EUGENE A. WRIGHT, Circuit Judge:

This litigation arises £rom the clash of the differing interests of the National Park Service (NPS), miners and environmentalists over mining in Alaska’s national parks. We must decide whether the district court abused its discretion in entering a preliminary injunction which effectively barred mining after the 1985 season until proper environmental analyses are performed. We hold that it did not.

ISSUES

(1) Did the court abuse its discretion in denying joinder of all miners who had submitted operations plans to the NPS?
(2) What is the effect of NPS’s plan to prepare minerals management plans and Environmental Impact Statements (EIS) evaluating the cumulative effects of mining in Wrangell-St. Elias, Yukon-Charley Rivers and Denali parks?
(3) Did the court err in requiring NPS separately to consider access permit applications?
(4) Did the court err in invalidating 36 C.F.R. § 9.10(c), which mandates automatic approval of operations plans not acted on by NPS in a timely fashion?
(5) Did the court abuse its discretion in granting the preliminary injunction?

BACKGROUND

On May 8, 1985, the Northern Alaska Environmental Center, the Denali Citizens Council and the Sierra Club (collectively “NAEC”) sued to restrain the NPS from approving mining plans and access permits in Alaska’s national parks until complying fully with the National Environmental Policy Act (NEPA), 42 U.S.C. §§ 4321-70a, and NPS regulations implementing the Mining in the Parks Act, 16 U.S.C. §§ 1901-12. NAEC moved for a preliminary injunction, and the government moved to join all miners having approved or pending operations plans.

The court denied the joinder motion and granted a preliminary injunction. It required the NPS to: (1) prepare environmental assessments before approving any further mining plans; (2) cease using its temporary approval authority without prior court approval; (3) consider separately the grant or denial of access permits where such permits are required by NPS regulations; and (4) prepare EIS’s considering cumulative environmental effects before approving or permitting any further mining operations in two of Alaska’s national parks, Wrangell-St. Elias National Park and Preserve and the Yukon-Charley Rivers National Preserve. The court also voided the 1985 mining approvals and directed the NPS to order the shutdown of existing mining operations within 45 days.

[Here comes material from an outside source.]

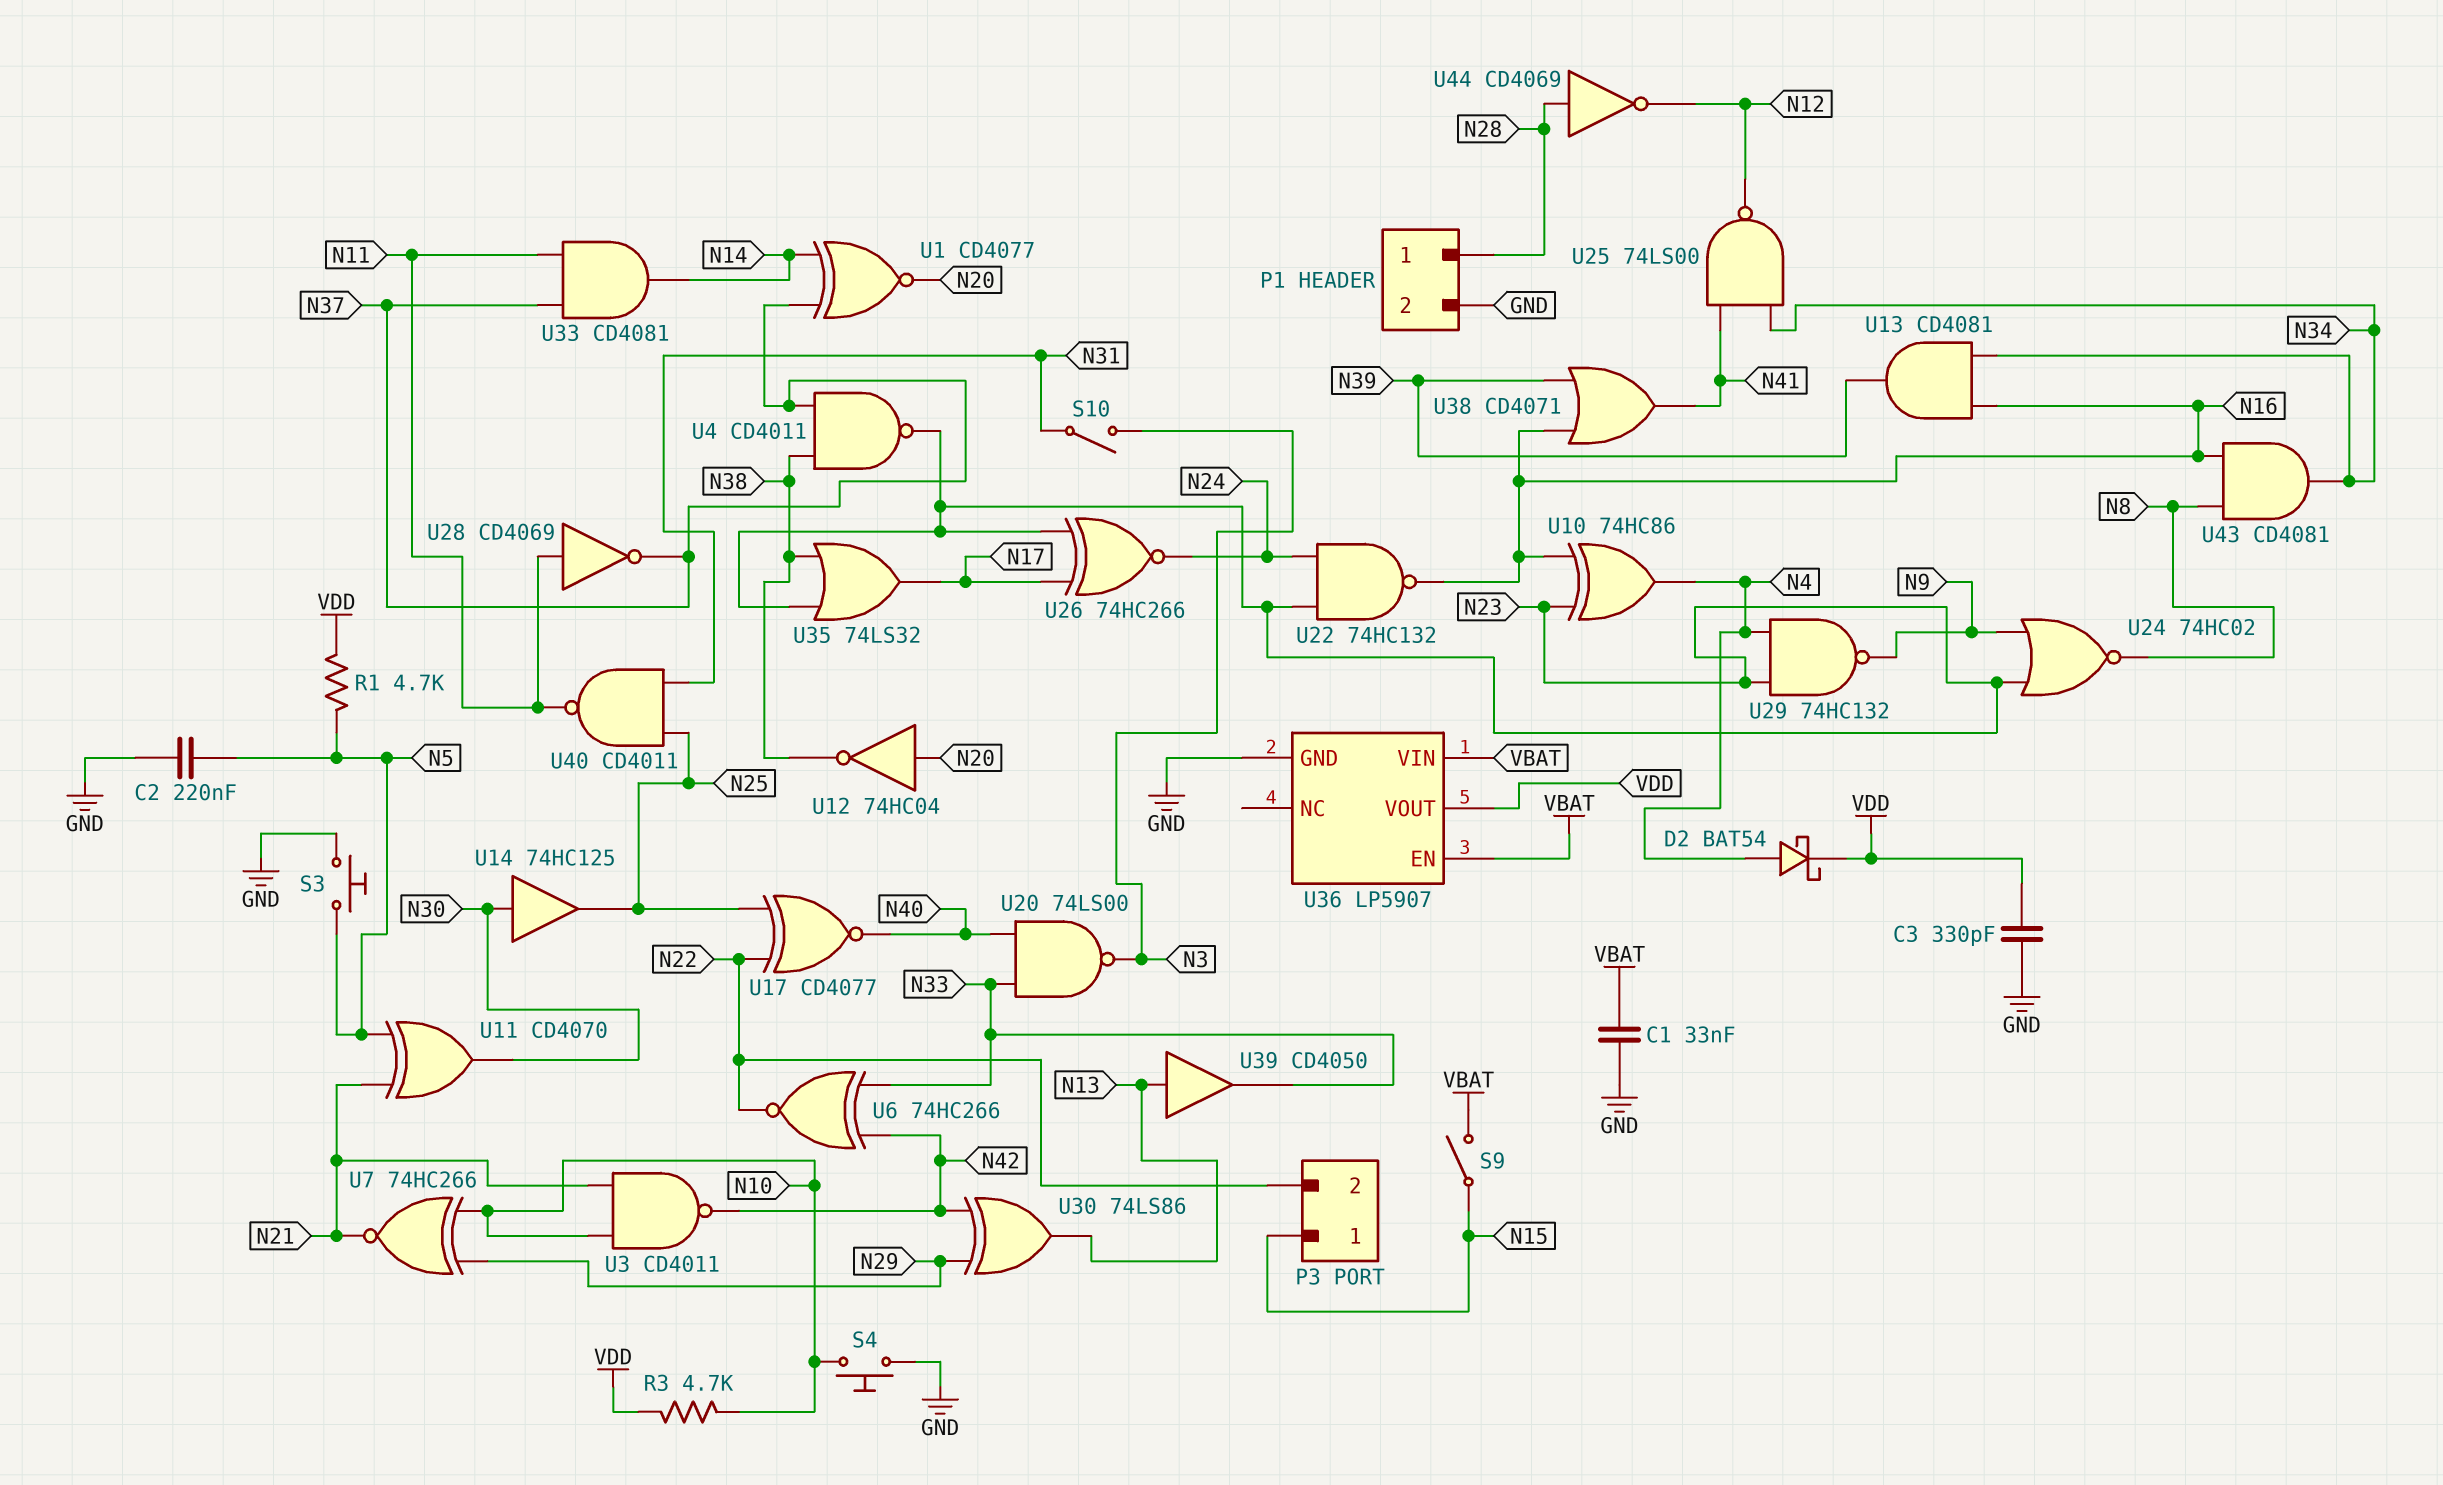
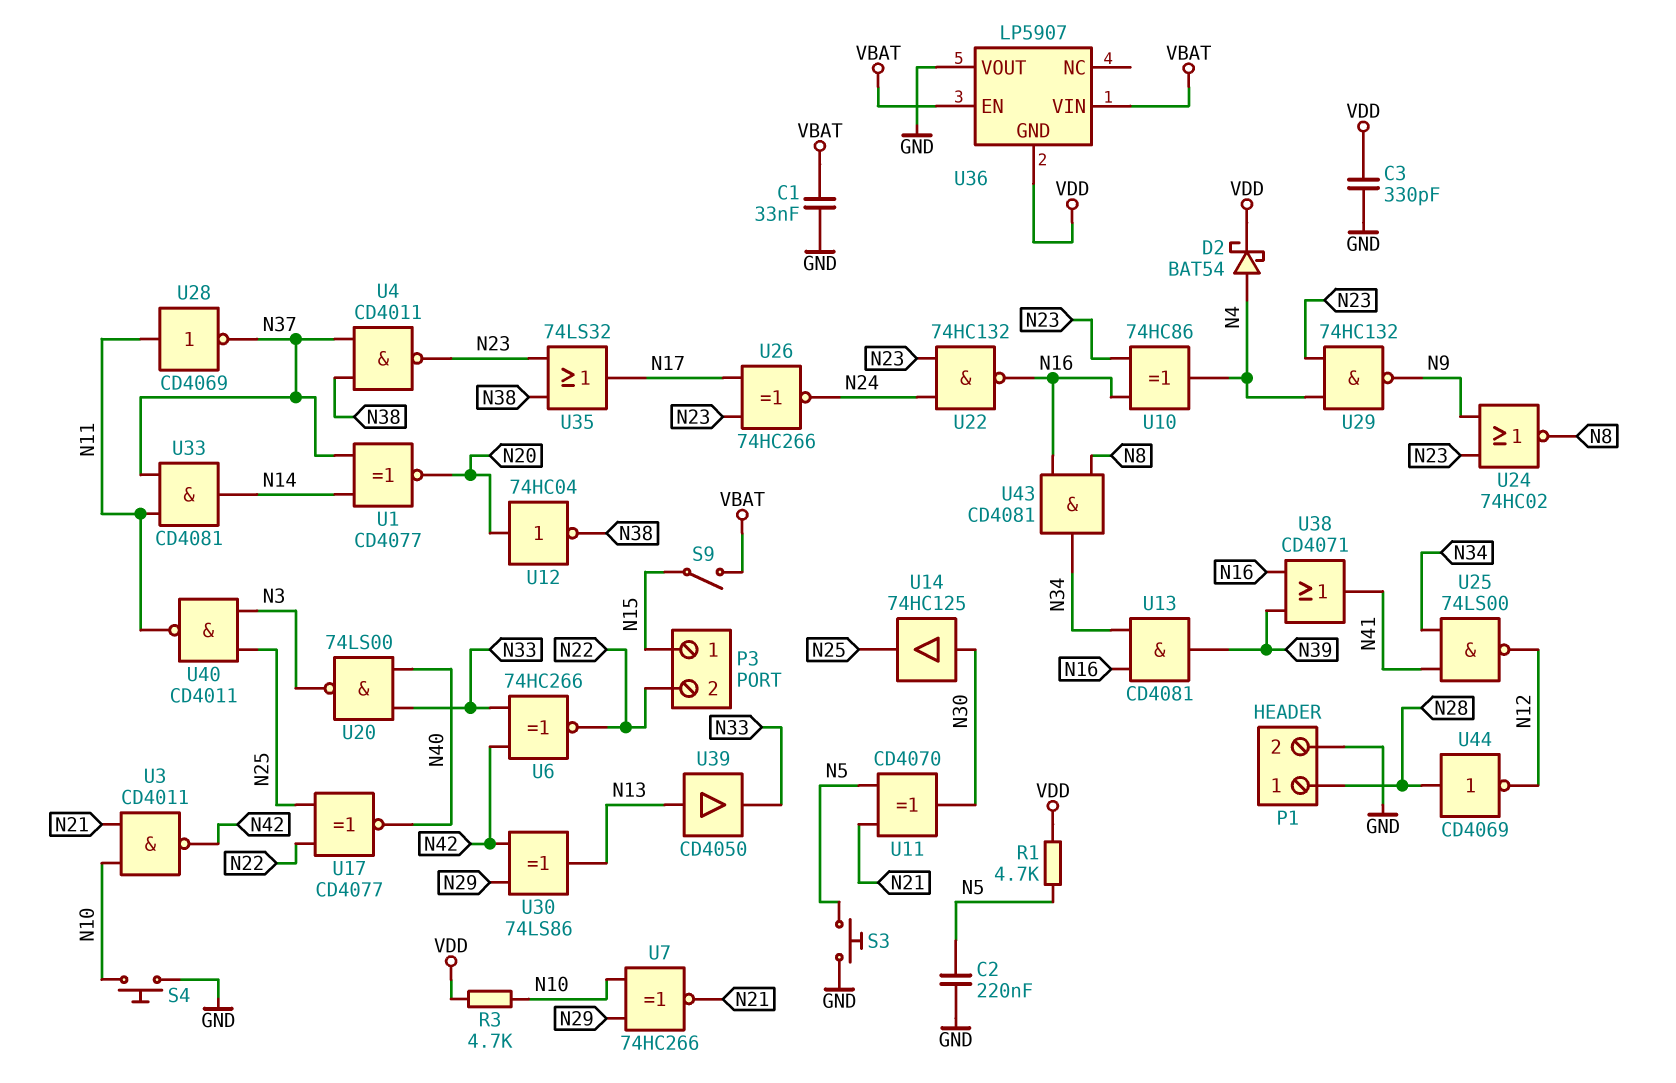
S10: switch (N3, N31) -> none
U36 pin GND: GND -> VDD
U36 pin VOUT: VDD -> GND
U40: NAND CD4011 (in N25, in N31, out N11) -> NAND CD4011 (in N3, in N25, out N11)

The Alaska Miners Association and Resource Development Council for Alaska (AMA) intervened as defendants and obtained a modification of the injunction to permit continuation of existing operations until the close of the mining season, October 15, 1985. The government moved for reconsideration of the cumulative EIS issue, and NAEC moved to expand that requirement to include Denali National Park and Preserve. The court denied the government’s motion and granted NAEC’s.

Initially, both the miners and the government appealed. The government has since *468 dropped its appeal. It has decided to prepare comprehensive EIS’s on the Denali, Wrangell-St. Elias and Yukon-Charley River areas. According to the Federal Register notice, the EIS’s will address the cumulative effects of “all past, present, and reasonably forseeable [sic] future mining and mineral development activities in each park.” 51 Fed.Reg. 16903 (May 7, 1986).

ANALYSIS

(1) Joinder

The government moved to join as necessary parties under Fed.R.Civ.P. 19(a) 1 all miners who had submitted operations plans to the NPS. It cited prohibition of mining as the practical consequence of the relief plaintiffs sought. It urged that the injuries suffered by these persons could not be articulated adequately by others, and that failure to name the defendants subjects them to substantial risks of inconsistent obligations. Finally, it argued that joinder is feasible.

The court disagreed. It held that joinder was infeasible due to the geographically scattered nature of Alaska mining and that the “public interest” exception to Rule 19 applied.

We review Rule 19 determinations for abuse of discretion. Bakia v. County of Los Angeles, 687 F.2d 299, 301 (9th Cir.1982) (per curiam). “There is no precise formula for determining whether a particular nonparty should be joined under Rule 19(a). ... The determination is heavily influenced’by the facts and circumstances of each case.” Id.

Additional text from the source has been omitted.